Internet and cellphone usage, online shopping, and electronic payments are technology examples that have been rapidly adopted by the vast majority of the population.
Habits change just as quickly. One year, I frequently saw office workers on their lunch break send fast-food wrappers flying. Miraculously there was always a sanitation worker with a broom and garbage container right behind them. The next year, a meticulously dressed and made up lady in high heels bent down to pick up a small piece of greasy meat that she had just dropped. And the sanitation workers? They were now sweeping the leaves of thousands of newly planted trees along the streets.
Visited: Green Lake Park – Yuantong Temple – Confucius Temple - Zhenqingguan Taoist Temple
Seeing the cute pandas in action at the Panda Base was such a delight! I wrote a story about it a while ago, so head over and enjoy:
But the city of Chengdu has a lot more to offer. It has a rich history, plenty of temples, parks, and museums, and is famous for its spicy food (think 4 or 5 chillies on the menu).
I didn't know anything about Chinese Opera and the different styles when I was offered a front-row seat at the famous Shufeng Yayun for a little more than $60 CAD. I didn't expect much because I've never been a fan of western opera. The show was sold out and I had a blast. Sichuan Opera is so different, a collection of sketches and vivid -mostly humorous- stories using different techniques such as long sleeve fluttering, shadow plays using hand and finger gestures, musical performances, shadow puppetry, face-changing puppets, fire-spitting, clownery, and the ultimate highlight of face changing.

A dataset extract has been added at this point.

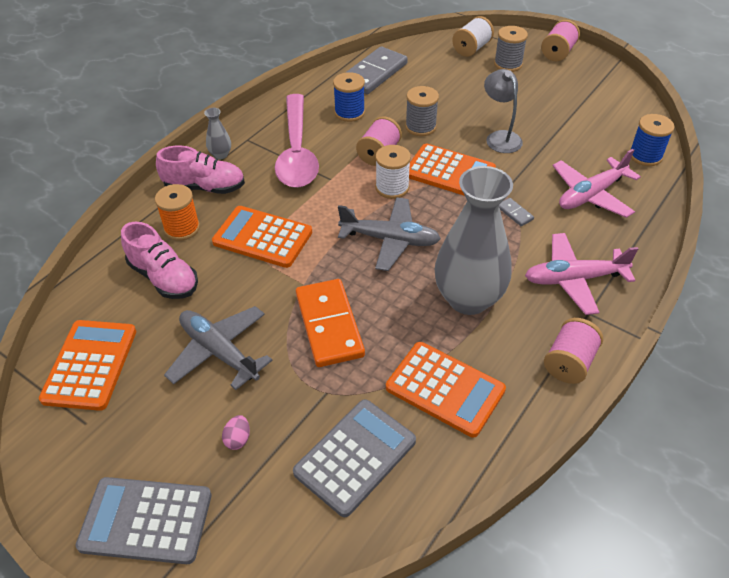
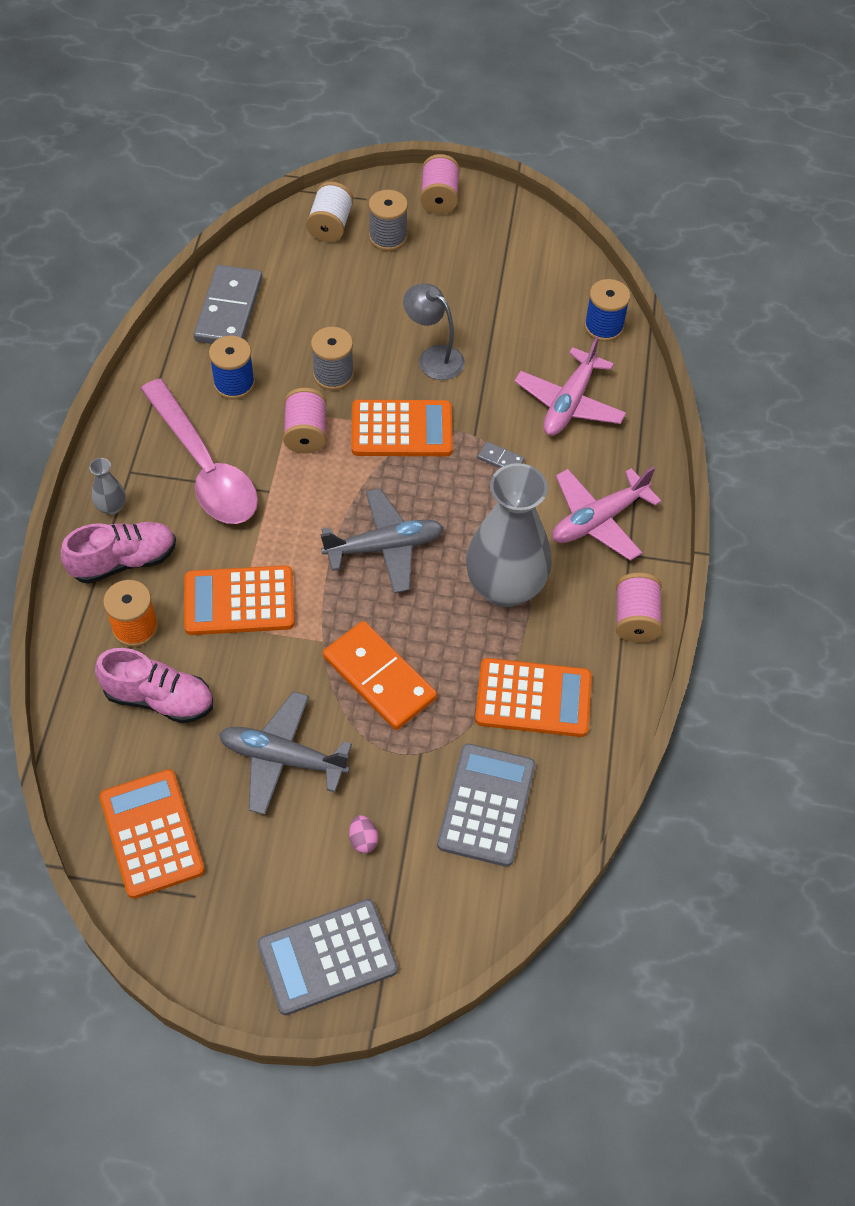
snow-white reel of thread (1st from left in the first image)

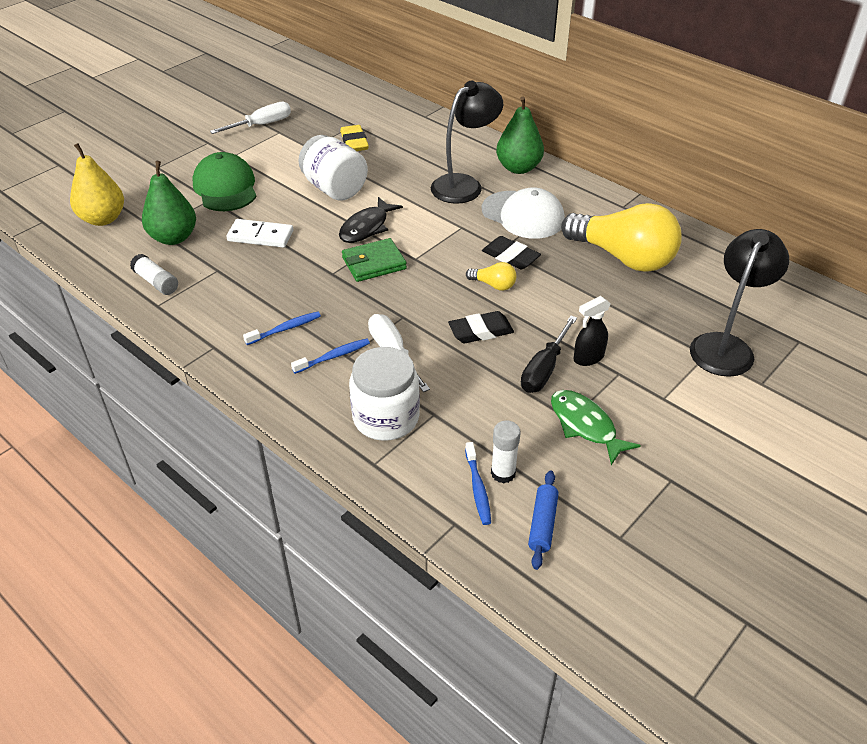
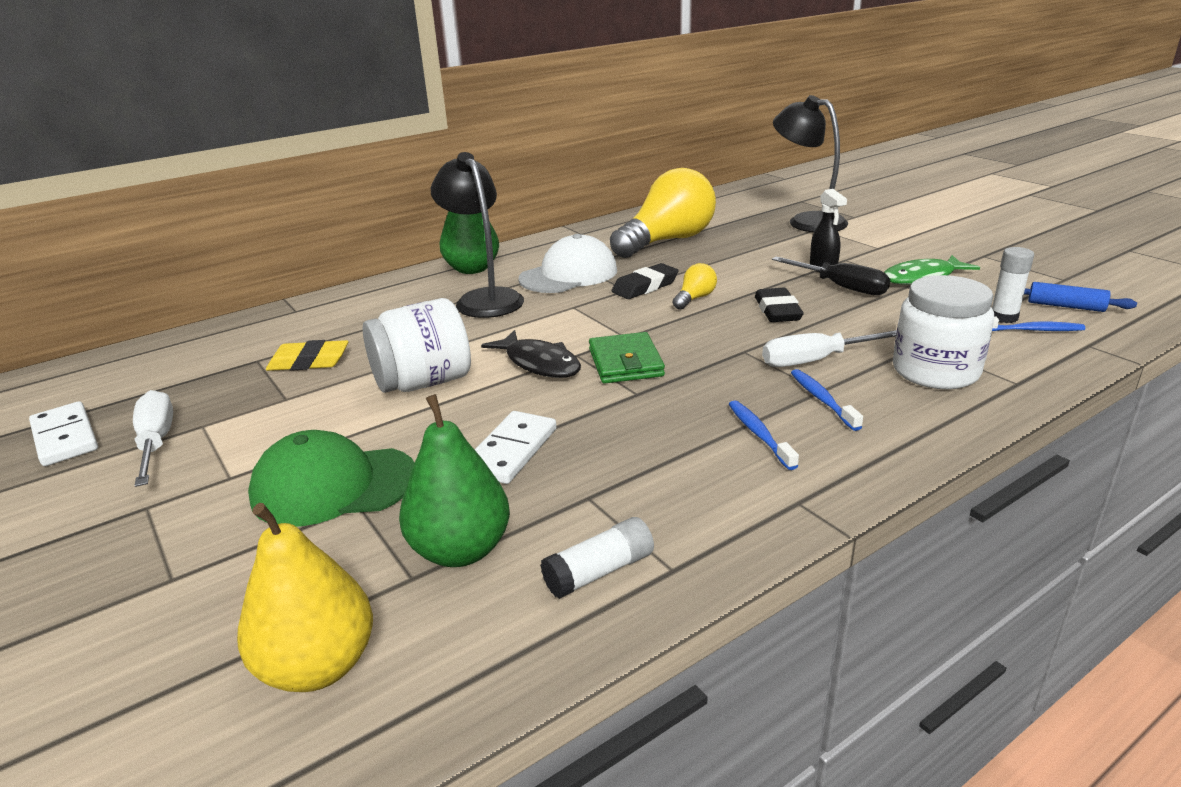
snow-white domino tile (1st from left)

The face-changing performers switch from one face to another almost instantaneously with the swipe of a fan, a movement of the head, or wave of the hand. It can't be described; it must be seen. Have a quick look at the video He Hongqing, World's Fastest Mask Changer. That's the type of treat I was in for!
How do you get a front-row seat? By asking for a single ticket directly at the venue. That worked for me again in 2018…

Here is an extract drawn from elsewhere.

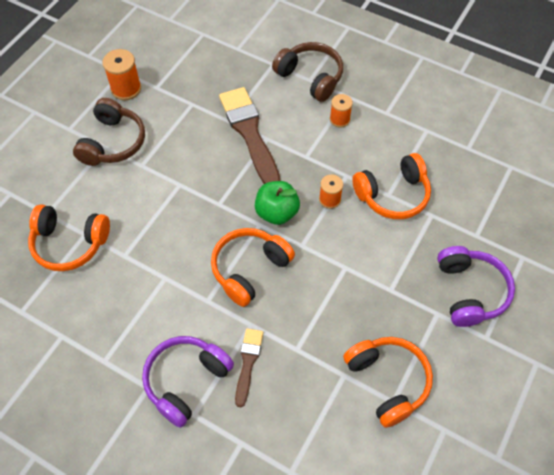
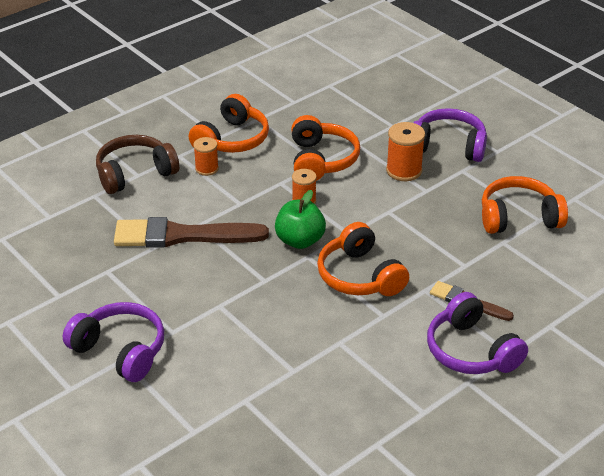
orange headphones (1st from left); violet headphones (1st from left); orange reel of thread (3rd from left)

Let me wrap up with a little anecdote: After my trip to Tibet I came back for two nights. Bob, one of my companions in Kunming, was in Chengdu at the same time. Turned out, we even stayed at the same Ibis hotel. Small world! The next day, we visited Wenshu temple and park together, one of my favorite's places in town.

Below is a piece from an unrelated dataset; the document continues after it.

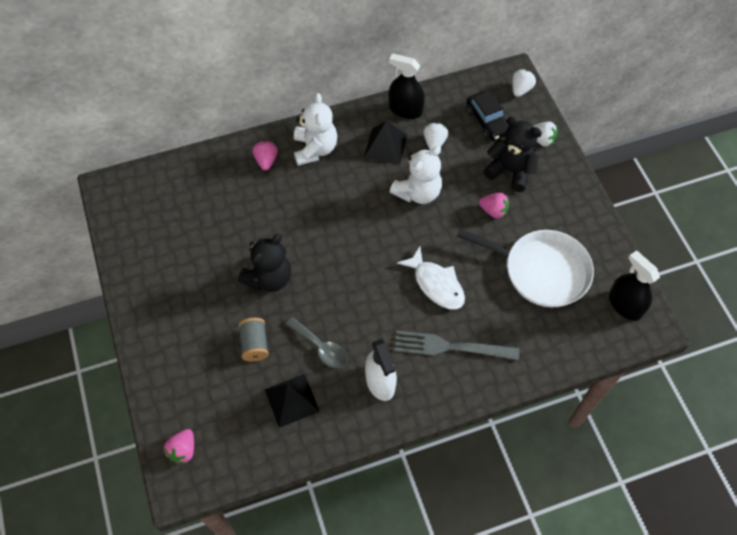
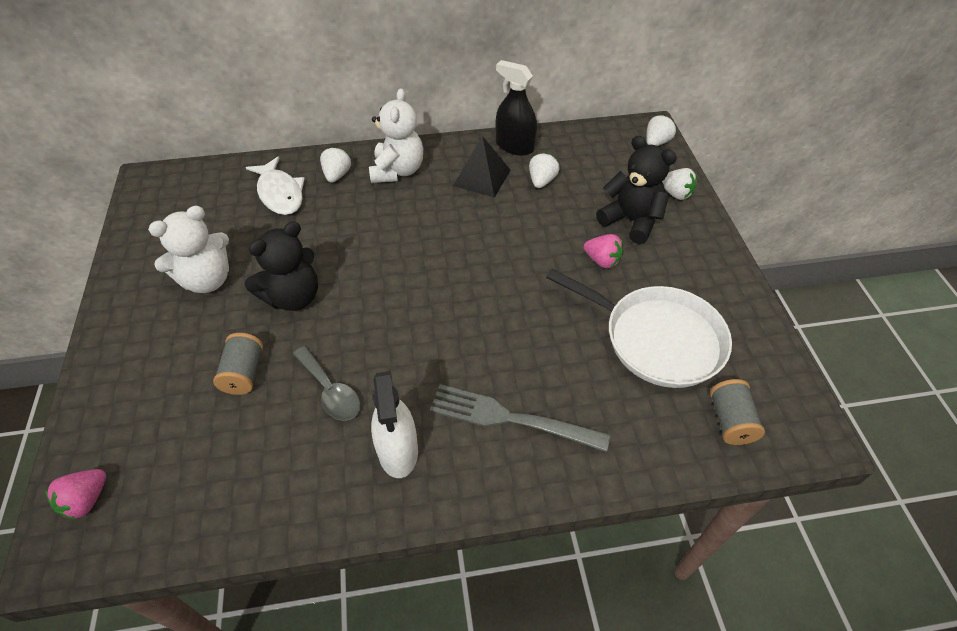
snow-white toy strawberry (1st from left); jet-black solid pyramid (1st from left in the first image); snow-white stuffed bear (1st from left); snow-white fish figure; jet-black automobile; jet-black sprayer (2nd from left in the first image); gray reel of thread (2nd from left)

Visited: Tianfu Square – People's Park – Jinli Ancient Street - Wuhouci Temple – Panda Base - Qingyang Temple - Shufeng Yayun (Sichuan Opera) – Kuanzhai Xiangzi - Baihuatan Park - Du Fu Thatched Cottage - Huanhuaxi park - Wenshu park
Challenging conditions for getting a travel permit to the Tibetan Autonomous Region (TAR) once again! The general rule had always been: group with a tour guide and a driver, with one or more foreigners representing the "group". Just days before our planned departure, these rules suddenly changed: a group must consist of 5 travellers with the same nationality.
To keep costs down, travellers ideally form groups of 3 to 4 people, which is the maximum capacity for the Toyota Land Cruisers usually used and best suited for the tours through the high-altitude mountainous terrain. Early on I had found a German couple willing to share.
The same nationality requirement looked like an unsurmountable obstacle, right? But at that time, I still had my German citizenship and a German passport! Our travel agency found two more guests to join who "unfortunately" had to cancel last minute and the next day we were on the train from Xining to Lhasa.
The Tibetan Autonomous Region is the only province that requires a special permit. Between 2010 and 2018 I have travelled to 19 provinces (provincial-level administrative divisions), on my own or with friends. I have never been questioned or made uncomfortable in any way. In all these years, only ONE item got confiscated: a little fruit knife in my suitcase when going through security at a train station in 2018. Even then, the official was apologetic.
Visited: Barkhor - Potala Palace - Tsamkhung Nunnery - Jokhang Temple - Norbulinka (Summer Palace) - Sera Monastery - Drepung Monastery – Ramoche - Yangpachen Hotsprings - Namtso Lake - Kamba-La Pass (4794 m) - Karo-La Pass (5010 m) - Yamdrok Lake – Gyantse - Pelkor Chode Kumbum - Gyantse Monastery - Tashilhunpo Monastery – Shigatse - Old Tingri - Nepal border (10 days)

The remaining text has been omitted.